El precio de la tierra, condicionado por la PAC y la baja rentabilidad

Al alza. Esa tendencia constante no pudo soportar en 2009 el efecto de la pérdida de rendimiento de las explotaciones, cuando una pésima cosecha en producción y precios, derivó en un valor de 4.772 euros
ical
El ingreso de España en la UE en 1986, las sucesivas reformas de la Política Agraria Común (PAC) desde el año 92 y la rentabilidad de las explotaciones han sido los condicionantes clave de la evolución del precio de la tierra en Castilla y León en las últimas dos décadas y media.

En términos generales, los momentos previos a las reformas PAC han provocado situaciones de incertidumbre con bajadas pronunciadas en la primera o moderación del alza de los precios en las siguientes, aunque el crecimiento ha sido prácticamente una constante desde que se implantaron las ayudas directas en el 92. Y es que, escasos han sido los ejercicios en los que el valor de la tierra ha mermado en la región, con un crecimiento medio anual desde el año 83 del 4,4 por ciento, según las cifras que maneja el MARM
Sin embargo, esa constante alcista en el precio de la tierra no pudo soportar en 2009 el efecto de la pérdida de rentabilidad de las explotaciones, cuando una pésima cosecha en producción y precios, derivó en un valor medio por hectárea de 4.772 euros en la región, un 2,1 por ciento menos que el año anterior y la primera bajada en 15 años.
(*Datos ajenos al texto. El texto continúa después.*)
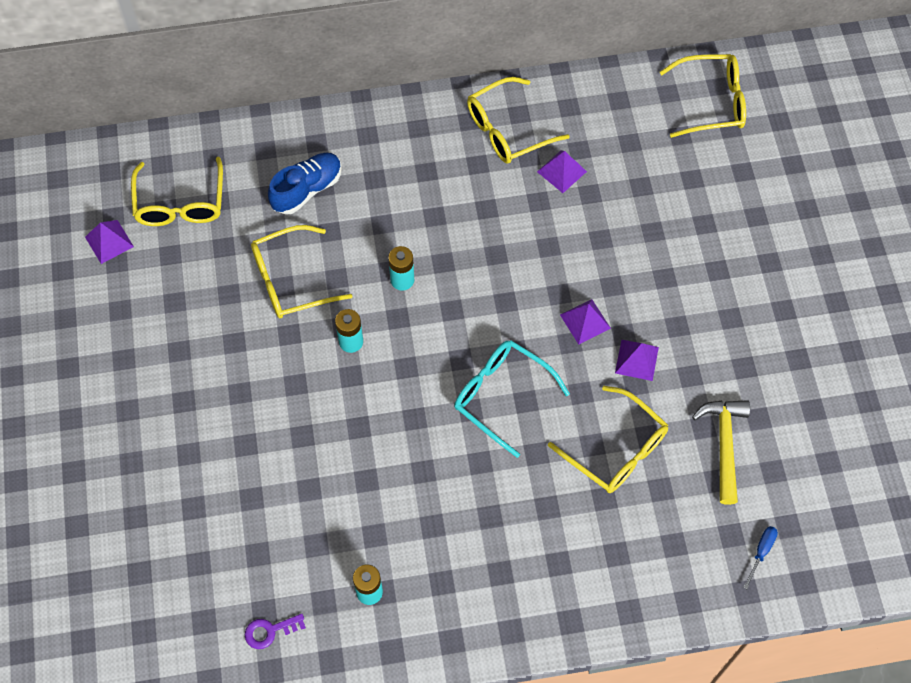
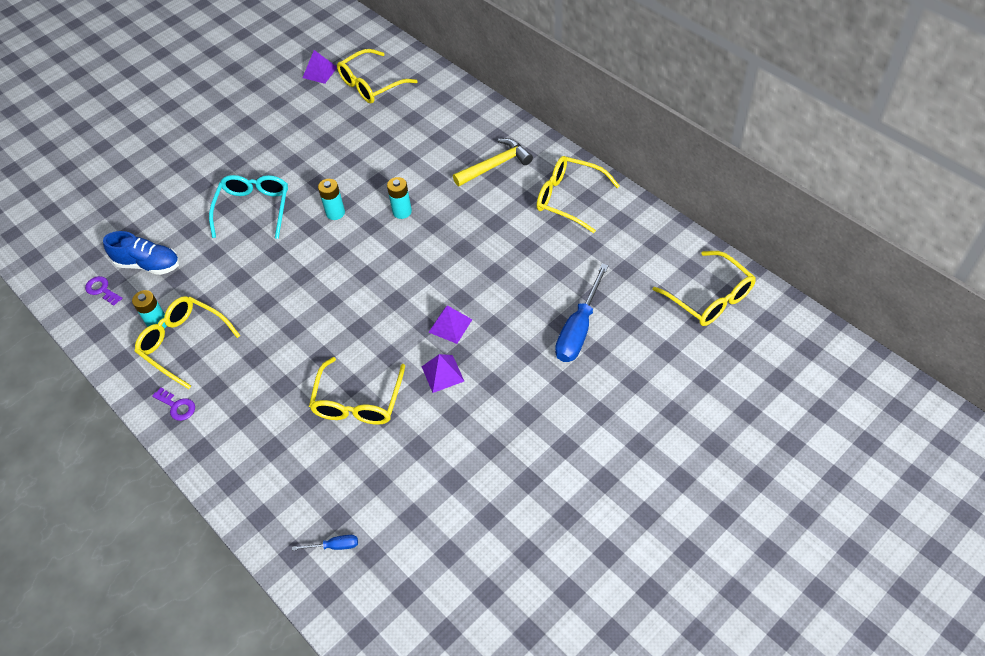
camera: 60 degrees right, 10 degrees down
(292, 280) = (358, 161): yellow glasses -> yellow glasses (184, 343)
(307, 190) = (430, 131): blue shoe -> blue shoe (148, 264)
(499, 620) = (177, 406): none -> purple key
(502, 396) = (353, 312): turquoise glasses -> turquoise glasses (254, 209)
(561, 171) = (563, 245): purple pyramid -> none
(669, 221) = (579, 329): none -> blue screwdriver
(724, 445) = (411, 469): yellow hammer -> yellow hammer (495, 165)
Un situación que en España se repitió en 2008, con una reducción ese año del 0,9 por ciento, y 2009, con una merma del 4,6 por ciento, aunque con un precio medio por encima de los 10.000 euros por hectárea, muy inflado por la especulación urbanística de los últimos años en buena parte del territorio nacional.

Los datos que maneja el MARM ponen de manifiesto que en los años siguientes al ingreso de España en la UE, el precio de la tierra creció en la Comunidad por las buenas cosechas y la mejora de la rentabilidad de éstas al aproximarse a los valores europeos. Sin embargo, en 1990 y 1991 se desplomaron, un 14,3 y un 18,5 por ciento, respectivamente, ante la incertidumbre por la primera reforma de la PAC en 1992, por la que se iniciaba el sistema de pagos directos.

Una vez se dio luz verde a la reforma y los agricultores comprobaron los beneficios de los pagos directos, los precios experimentaron un periodo de fuerte subida, con alzas de hasta el 16,1 por ciento en la Comunidad en 1997, y del 10,3 por ciento en el 99. Tras la consolidación de las reformas con la aprobación de la Agenda 2000, los crecimientos se estabilizaron en torno al seis por ciento anual, hasta 2003, con una modificación de la PAC que estableció las ayudas a la tierra desligadas de la producción, con una merma de los niveles de crecimiento hasta el 0,9 por ciento en 2004, aunque después repuntó un dos por ciento en 2005, un 4,1 por ciento en 2006, un 4,6 por ciento en 2007, y un 2,4 por ciento en 2008.

La última encuesta del precio de la tierra publicada por el MARM destaca que el precio medio de las tierras de labor de secano se situó en Castilla y León en 2009 en los 4.809 euros, lo que representa un descenso del 2,1 por ciento respecto a 2008, cuando en el conjunto nacional ascendió a 6.745 euros, con una rebaja del 3,1 por ciento.

Por lo que se refiere al regadío, el precio medio por hectárea se situó en Castilla y León en el último año de estudio, en los 10.194 euros, con un aumento del 0,8 por ciento, reflejo de los procesos de modernización de las explotaciones, mientras que en el conjunto de las autonomías alcanzó los 18.980 euros, un 1,4 por ciento menos.

Por último, la hectárea de viñedo alcanzó en la región los 15.792 euros de media, un 7,4 por ciento por debajo de los valores en 2008, cuando en el conjunto nacional ascendió a 14.648 euros, con una merma del 2,4 por ciento.